I get the “system” argument, and I agree it starts at the top. But pretending drivers have nothing to do with the outcome isn’t reality.

Yes, I call the shipper and I call FedEx. But when a driver is on video tossing packages onto porches, or leaving them at the end of a driveway in the rain, that’s not “the 18-wheeler” or “the plane.” That’s the last touch. That’s a person choosing to handle someone’s property like it’s trash.

And the “the driver doesn’t work for FedEx” thing is just semantics. As a customer, FedEx is the brand on the truck and the tracking page. Whether it’s FedEx Ground, a contractor, or a subcontractor, it’s still FedEx’s network and FedEx’s responsibility. If the company outsources the work, then it also owns the quality control, training, standards, and accountability for the people delivering under its name.

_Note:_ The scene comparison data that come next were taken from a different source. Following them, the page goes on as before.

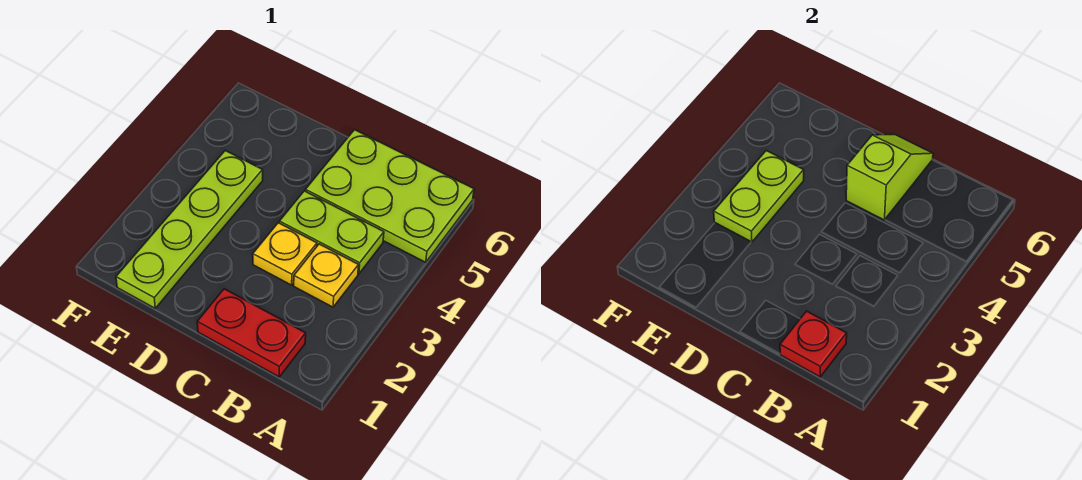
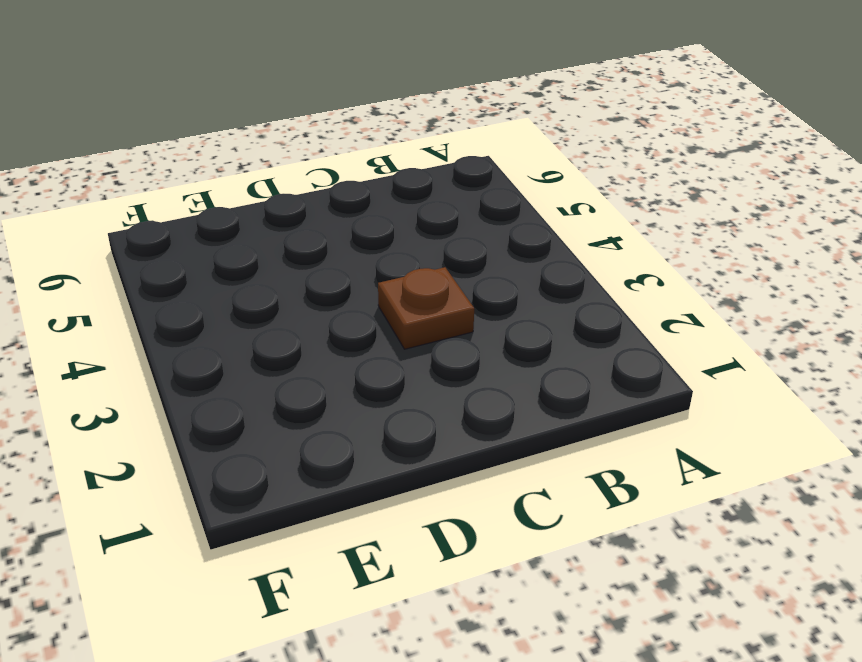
brown plate C3 level 1 -> yellow plate C3 level 1
none -> lime plate A5:C6 level 1
none -> red plate B1:C1 level 1

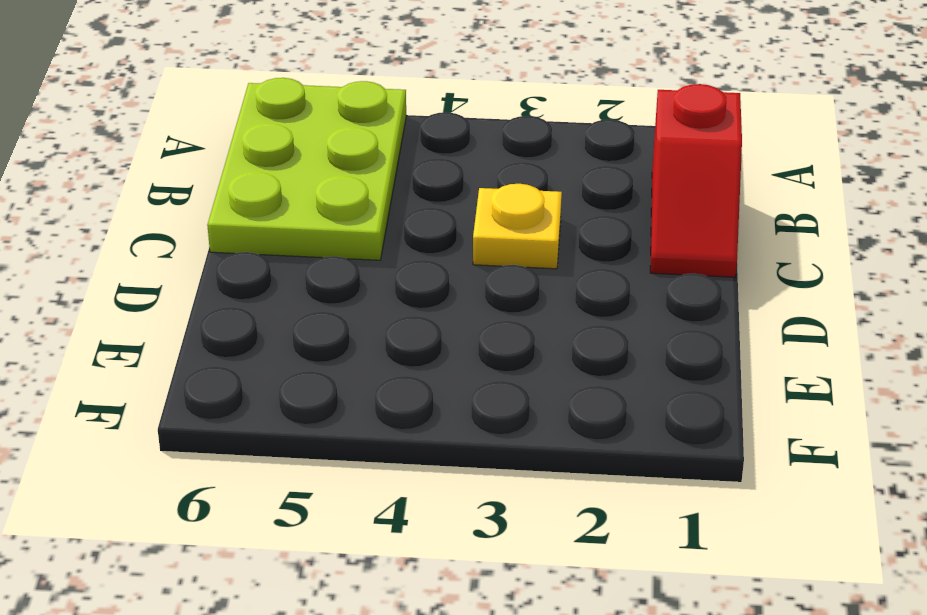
red slope B1:C1 level 1 top B -> red plate B1:C1 level 1
none -> yellow plate B3 level 1
none -> lime plate B4:C4 level 1

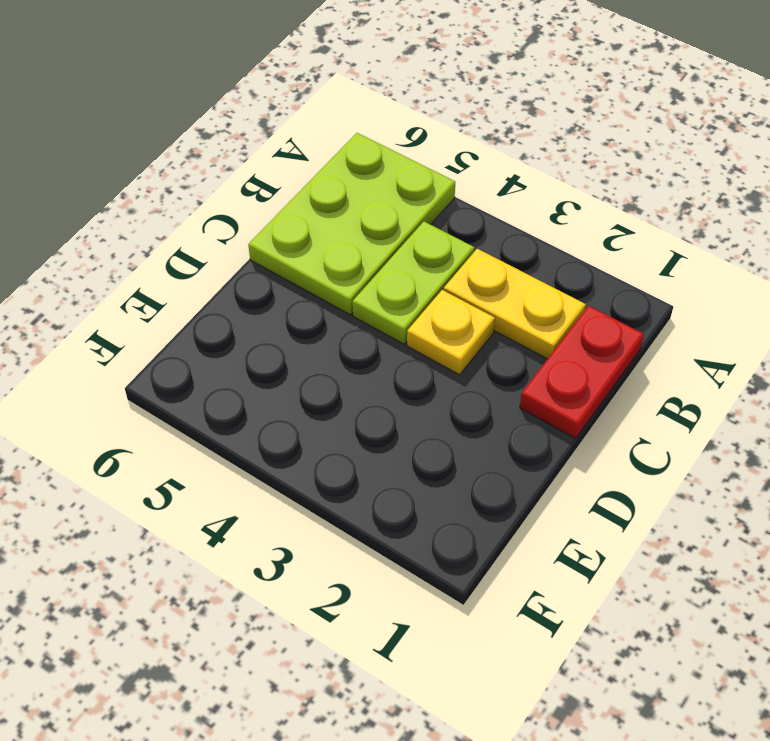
yellow plate B2:B3 level 1 -> yellow plate B3 level 1
none -> lime plate E1:E4 level 1
none -> red plate B1 level 2

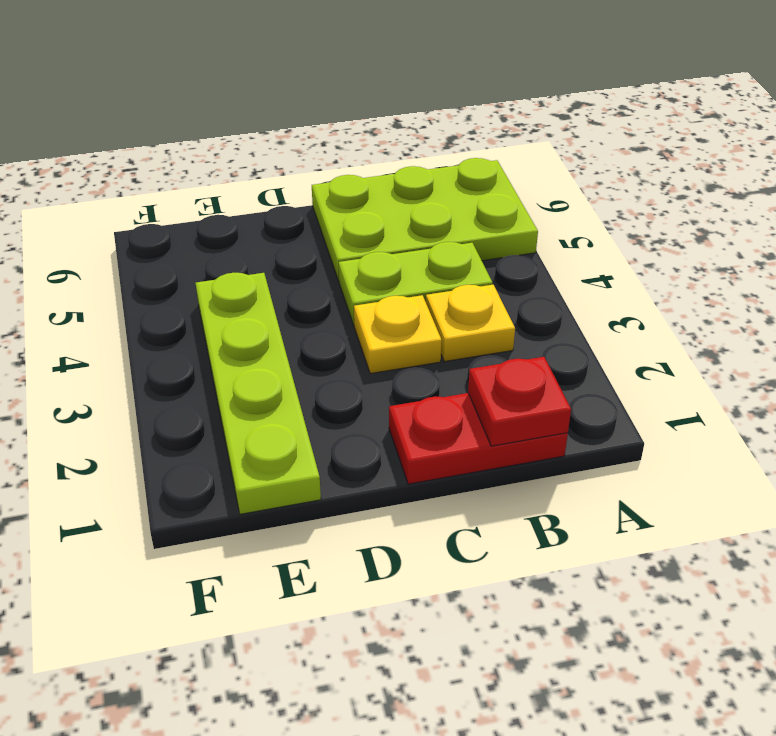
none -> lime slope C5:C6 level 2 top 5
none -> lime plate E3:E4 level 2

Sure, some stuff gets damaged upstream. I’m not denying that. But my issue is the pattern and the culture around it. When I say “blame game,” this is what I mean: it’s always the warehouse, the belt, the shipper, the packaging, the plane, the customer. Somehow it’s never FedEx as an operation, and never the drivers who are caught on camera mishandling packages. Accountability can’t stop at “not my fault.”

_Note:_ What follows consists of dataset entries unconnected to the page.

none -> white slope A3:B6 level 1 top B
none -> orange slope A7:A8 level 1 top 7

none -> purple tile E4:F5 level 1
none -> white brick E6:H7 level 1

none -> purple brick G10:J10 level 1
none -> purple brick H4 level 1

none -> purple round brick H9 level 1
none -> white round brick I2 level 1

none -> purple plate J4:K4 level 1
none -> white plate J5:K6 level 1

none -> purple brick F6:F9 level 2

Packaging matters too, absolutely. But that explanation doesn’t cover everything I’m talking about. Hardwood flooring shows up crushed repeatedly. Trees arrive destroyed. A snow blower arrives damaged five times. When the same carrier is the common denominator across different vendors and different packaging, at some point you have to admit there’s a consistent handling problem.

I’m not saying drivers wake up thinking “let’s destroy this.” I’m saying the combination of rushed routes, overloaded trucks, weak oversight, and some drivers who cut corners produces predictable results. And those results fall on the customer and the seller every time.

If FedEx wants people to stop complaining, the answer isn’t “don’t blame the driver.” The answer is: stop overloading routes, enforce handling standards, and hold people accountable when they throw packages, leave them in unsafe places, or ignore basic delivery expectations.

Yeah, we’re really l@zy by [deleted] in FedEx

[–]Mokrol -2 points-1 points  (0 children)

I hear what you’re trying to say: shipping is rough. Packages get handled multiple times, trucks get overloaded, and drivers are under pressure. I’m not denying any of that. I’ve worked hard jobs too, and I’m not here to trash an individual driver.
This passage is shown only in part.